Я ее понимал. После стольких лет несчастья вдруг получить молодого и сильного мужчину, который стал ее постоянным и надежным любовником. Знать, что раз или два в неделю он придет к тебе или увезет на машине и ляжет с тобой и удовлетворит тебя.
Изменял ли я Людмиле? Она мне никогда этого не запрещала и даже несколько раз говорила о том, что не смеет претендовать на мою исключительную верность. Она говорила только о том, что не хотела бы знать о моих изменах…
Честно признаюсь, что я никогда не воспользовался своей полной свободой. Отчего? Просто так. От лени, может быть. Да и потом, Людмила была мне приятна и интересна во всех отношениях.
Сложилась редкая, а может быть, и не такая уж редкая ситуация — я стал как бы признанным членом семьи. Геннадий не выказывал никакого отношения ко мне, дочь Юля, скорее всего, ни о чем не догадывалась. Людмила ни на что не претендовала, кроме моих ласк.

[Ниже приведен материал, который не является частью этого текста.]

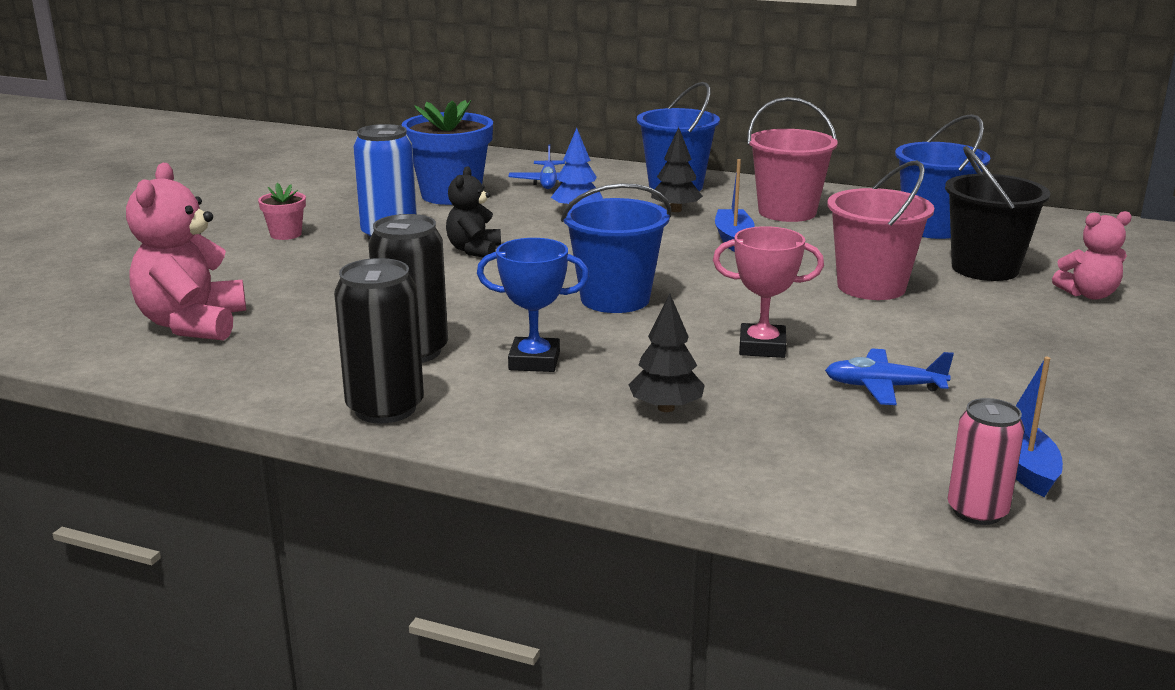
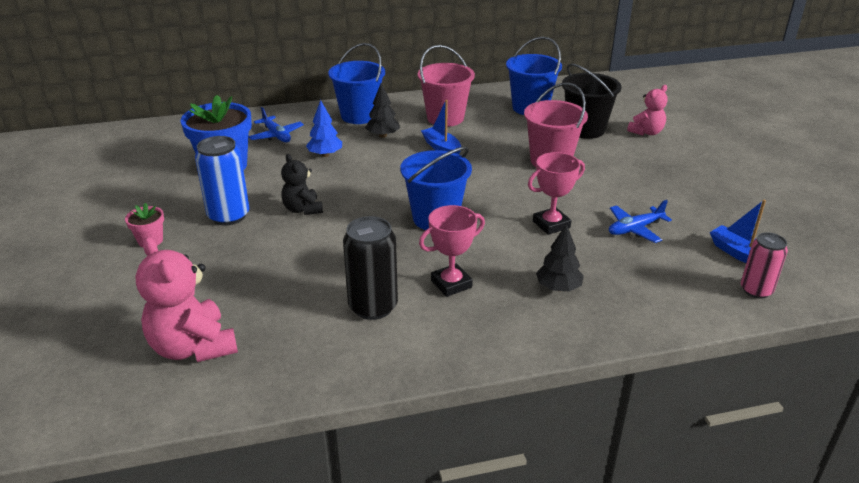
camera: 35 degrees left, 10 degrees up
(385, 408) = (415, 358): black can -> none
(534, 361) = (451, 284): blue trophy -> pink trophy

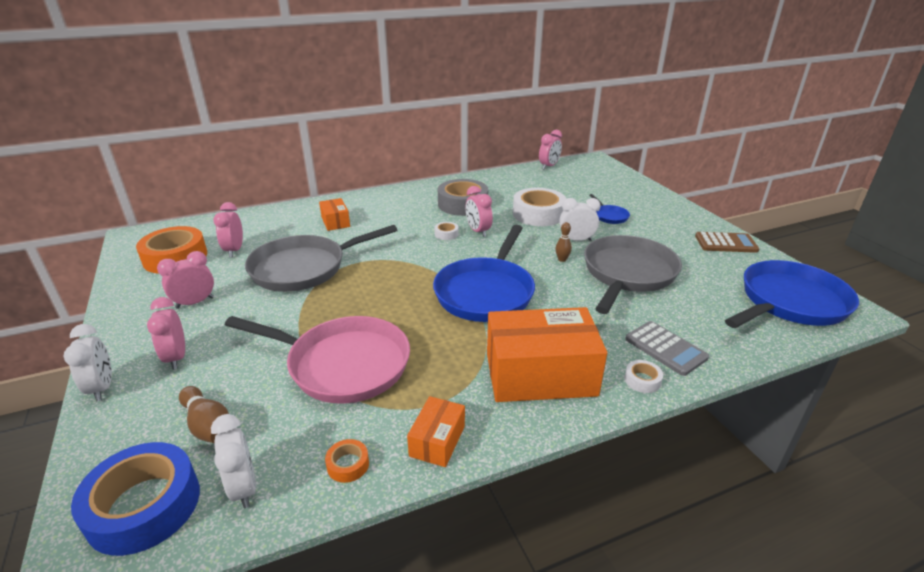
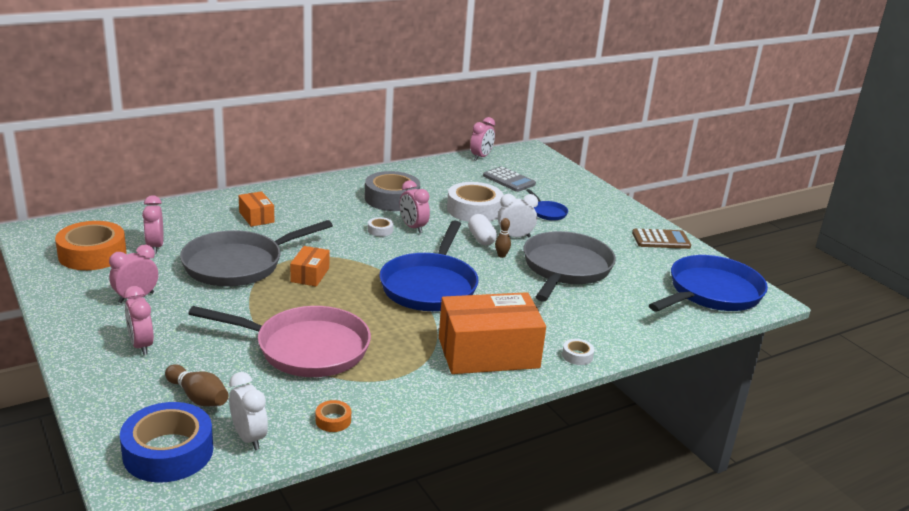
camera: 10 degrees left, 5 degrees down
(102, 387) = (80, 371): white clock -> none
(437, 441) = (406, 402): orange box -> orange box (310, 275)
(543, 242) = (481, 238): none -> white capsule
(665, 348) = (598, 331): grey calculator -> grey calculator (509, 180)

Все было отлично — мирно и спокойно. Так можно прожить десятилетия. Но вот именно на этом самом спокойном и безоблачном этапе и случилось то, что не должно было бы случиться, но чего следовало ожидать…
За эти три года выросла Юля.
Когда мы познакомились с ней, она была еще подростком. А потом время шло, она становилась девушкой.

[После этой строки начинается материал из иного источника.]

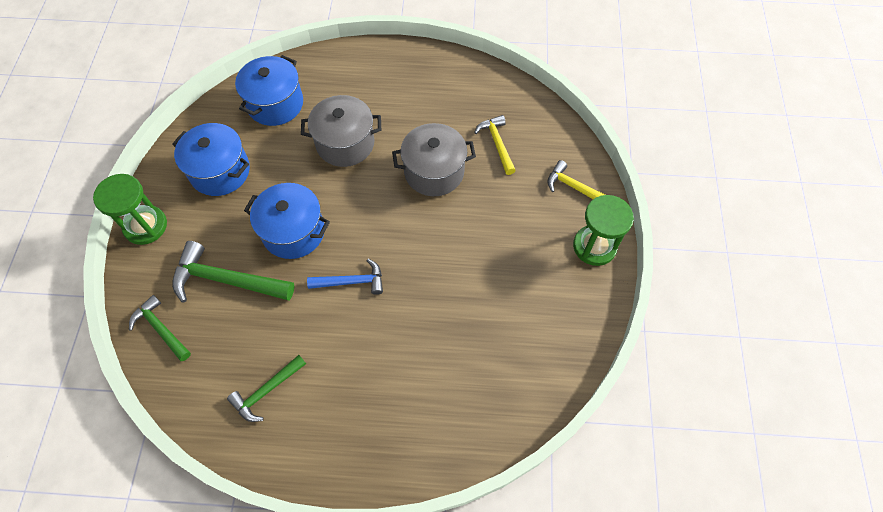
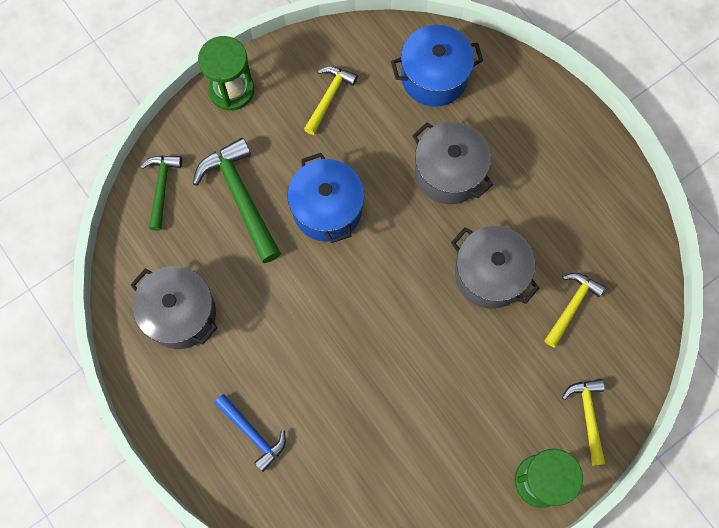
camera: 50 degrees right, 10 degrees up
(220, 171) = (329, 97): blue pot -> yellow hammer
(267, 391) = (180, 314): green hammer -> grey pot
(351, 282) = (323, 297): blue hammer -> blue hammer (252, 433)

А становясь девушкой, она стала искать любви.
Мне тридцать пять лет. Рост — метр восемьдесят. Плечи широкие, глаза красивые, как утверждает моя мама и все окружающие. Я — преуспевающий доктор, человек свободный и независимый, что немаловажно для человеческого достоинства и самоуважения. Я не бегаю, поджав хвост, на государственную службу. Не трясусь перед начальством, не выпрашиваю какие-то гроши в виде «зарплаты». Это сказывается на выражении лица…

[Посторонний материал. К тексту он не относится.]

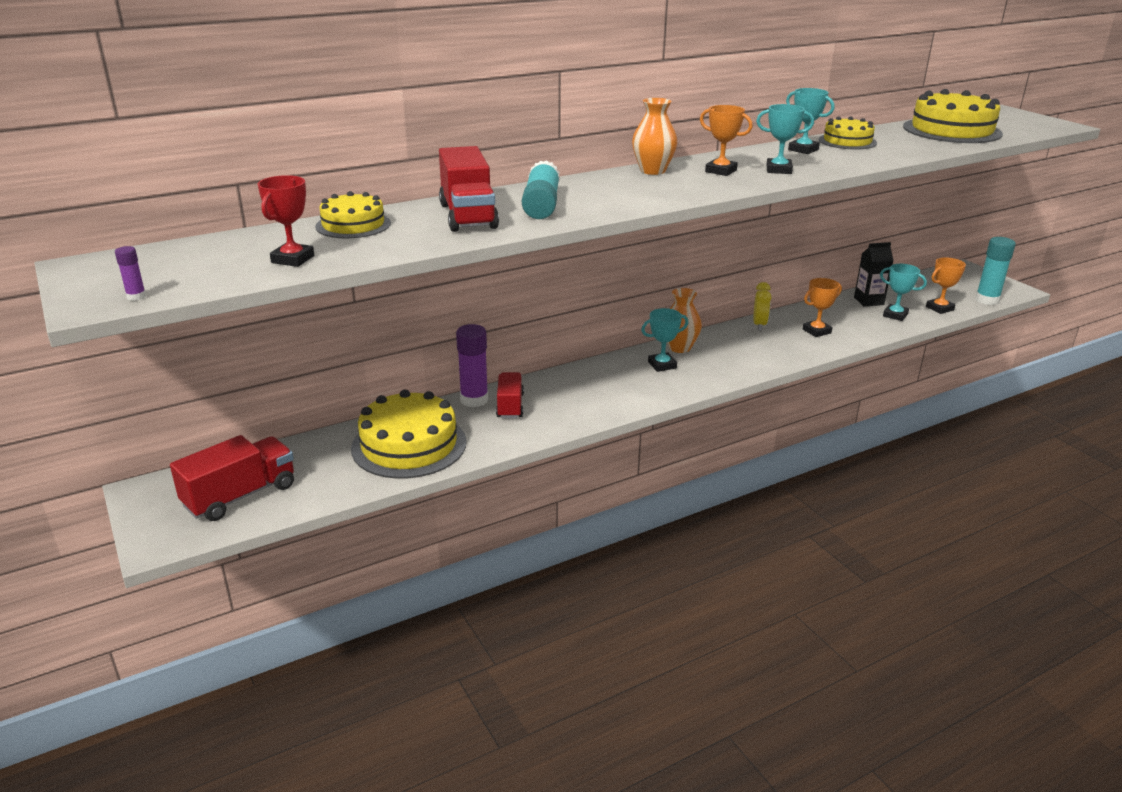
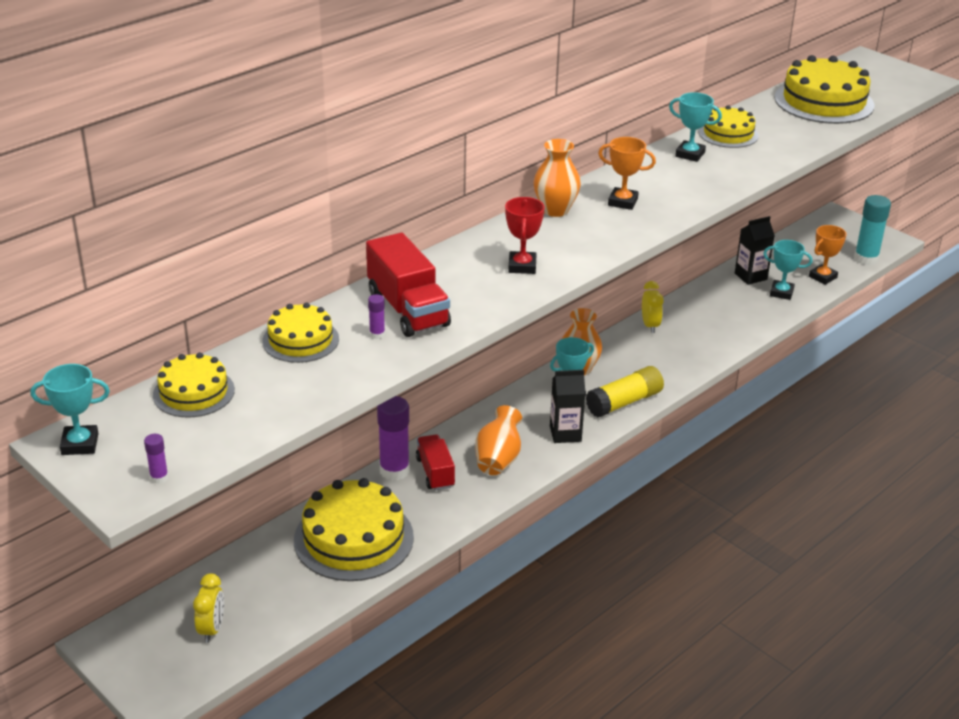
camera: 15 degrees left, 5 degrees up
(226, 247) = (194, 392): none -> yellow cake
(240, 496) = (212, 629): red truck -> yellow clock
(293, 259) = (275, 401): red trophy -> red trophy (522, 266)
(426, 228) = (377, 334): none -> purple glue stick
(541, 205) = (471, 282): turquoise glue stick -> none
(573, 404) = (498, 459): none -> orange vase
(645, 392) = (565, 434): none -> black carton
(712, 376) = (624, 402): none -> yellow glue stick
(778, 170) = (678, 193): turquoise trophy -> turquoise trophy (80, 444)
(816, 331) = (710, 326): orange trophy -> none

Посмотрите на госслужащих. Какой бы ни был красивый и уверенный в себе человек, государственная служба непременно накладывает на него свой оттенок. Потому что это в любом случае — школа холуйства и унизительной зависимости. Я это сам проходил, так что знаю.
Послужишь «дяде» — и в лице твоем появится новое выражение, походка станет иной — специфической, наклон головы. Поневоле вспомнишь старину Некрасова:
Вот так хорошо сказал. Великий был поэт.
У меня все это давно прошло, я уже почти пять лет обеспечиваю себя сам. И теперь скажите, на кого обратить свою любовь, свое чувство молоденькой девушке — на сопляков-однокурсников в институте, или на часто бывающего в доме самостоятельною взрослого мужчину?
Сначала Юля обращала на меня мало внимания. Я был просто приятелем ее родителей. Родителей она не делила на папу и маму и не вдавалась в детали взаимоотношений между ними и применительно ко мне.
У девочек-подростков бывает всегда много проблем, и я попросту не вписывался в круг Юлиных интересов.
К своей чести должен сказать, что никогда не рассматривал Юлю в качестве любовного объекта. Никогда. Для того, чтобы спать с матерью и хотеть ее дочку, надо быть либо извращенцем, либо мопассановским героем. Да и то, кажется, Жорж Дюруа является единственным героем такого плана.
И кроме того, мы познакомились с Юлей, когда она была еще подростком, и я продолжал относиться к ней именно так. А поскольку я не страдал комплексом Гумберта из набоковской «Лолиты» — нимфетки меня не интересовали.
Другое дело, что мы все вместе не заметили, как Юля стала взрослой девушкой. И как она постепенно присмотрелась ко мне, другу матери, и как она решила «положить на меня глаз»…
Она именно так и сказала себе в тот момент. Потом она призналась мне в этом.
Поначалу я этого добросовестно не замечал. Юля не проявляла активность. Просто в какой-то момент я стал замечать ее взгляд, устремленный на меня. В нем появилось какое-то новое, непривычное выражение. Она смотрела на меня так, что я начинал чувствовать себя неловко.
Сперва я подумал, что это изучающий взгляд. Потом подумал, что — оценивающий.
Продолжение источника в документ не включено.